Differential Geometry glossary
Clear, one-line definitions of the Differential Geometry terms used across the OgbonLab textbooks. Each entry links to the interactive sections where the idea is taught.
10 terms
- angular defect
- For a vertex of a polyhedron, 2π minus the sum of the face angles meeting there; total defect equals 2π·χ (Descartes).
- curvature
- A measure of how sharply a curve bends; κ = ‖T'(s)‖, the rate at which the unit tangent T turns per unit arc length.
- See: Curvature of Plane Curves, Curvature and the Three Geometries
- gauss-bonnet theorem
- For a compact surface M, ∫∫_M K dA = 2π·χ(M), linking total Gaussian curvature to the Euler characteristic.

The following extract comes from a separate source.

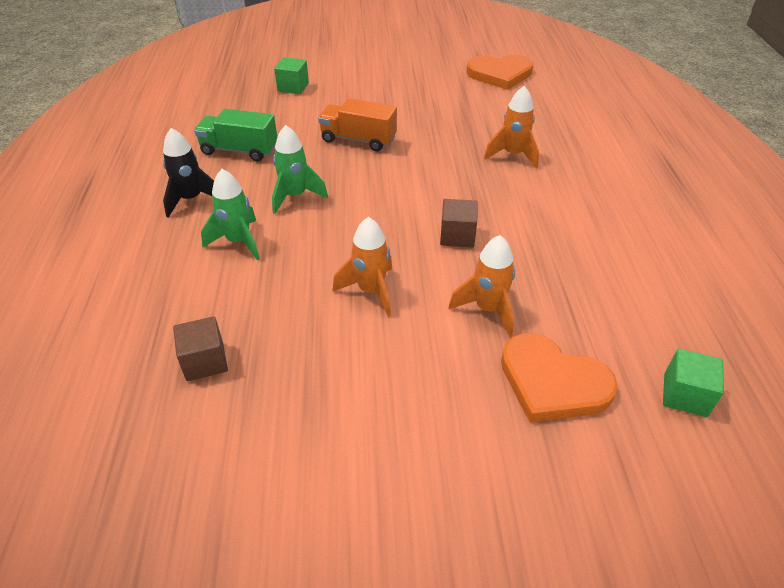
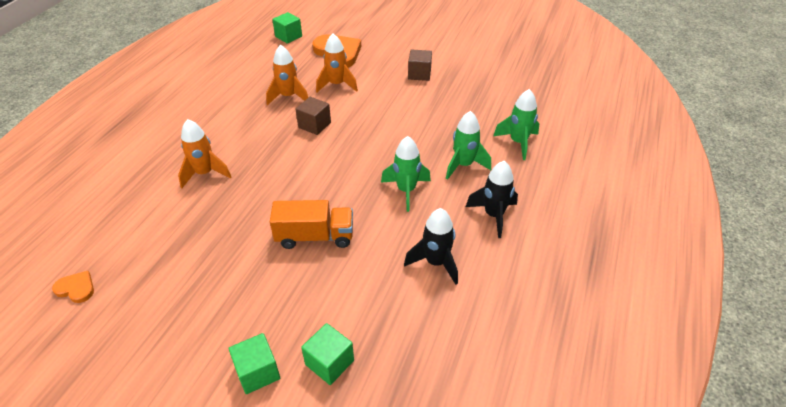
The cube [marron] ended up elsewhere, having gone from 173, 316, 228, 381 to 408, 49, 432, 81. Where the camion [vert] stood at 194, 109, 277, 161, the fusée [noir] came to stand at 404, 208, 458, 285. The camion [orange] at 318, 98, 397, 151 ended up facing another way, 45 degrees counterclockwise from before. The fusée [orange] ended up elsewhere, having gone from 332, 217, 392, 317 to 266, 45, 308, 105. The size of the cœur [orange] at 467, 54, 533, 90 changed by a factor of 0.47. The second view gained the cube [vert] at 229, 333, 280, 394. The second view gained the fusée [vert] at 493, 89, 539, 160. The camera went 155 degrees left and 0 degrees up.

- See: The Gauss-Bonnet Theorem
- normal section
- For a surface at a point p, the curve cut by a plane containing the surface normal; its curvature is the normal curvature.
- osculating circle
- At a point on a smooth curve, the unique circle tangent to the curve there with the same curvature; radius 1/κ.
- osculating plane
- For a space curve at a point, the plane spanned by the unit tangent and principal normal vectors; best fits the curve locally.
- principal curvatures
- At a point on a surface, the maximum and minimum normal curvatures κ₁ and κ₂; their product is the Gaussian curvature.
- radius of curvature
- At a point on a curve, the reciprocal R = 1/κ of the curvature; the radius of the osculating circle.
- signed curvature
- For a plane curve, a signed scalar whose magnitude is κ and whose sign indicates left or right turning relative to orientation.
- torsion
- For a space curve, the scalar τ measuring how sharply it twists out of its osculating plane; τ = 0 iff the curve is planar.
- See: Curvature and Torsion of Space Curves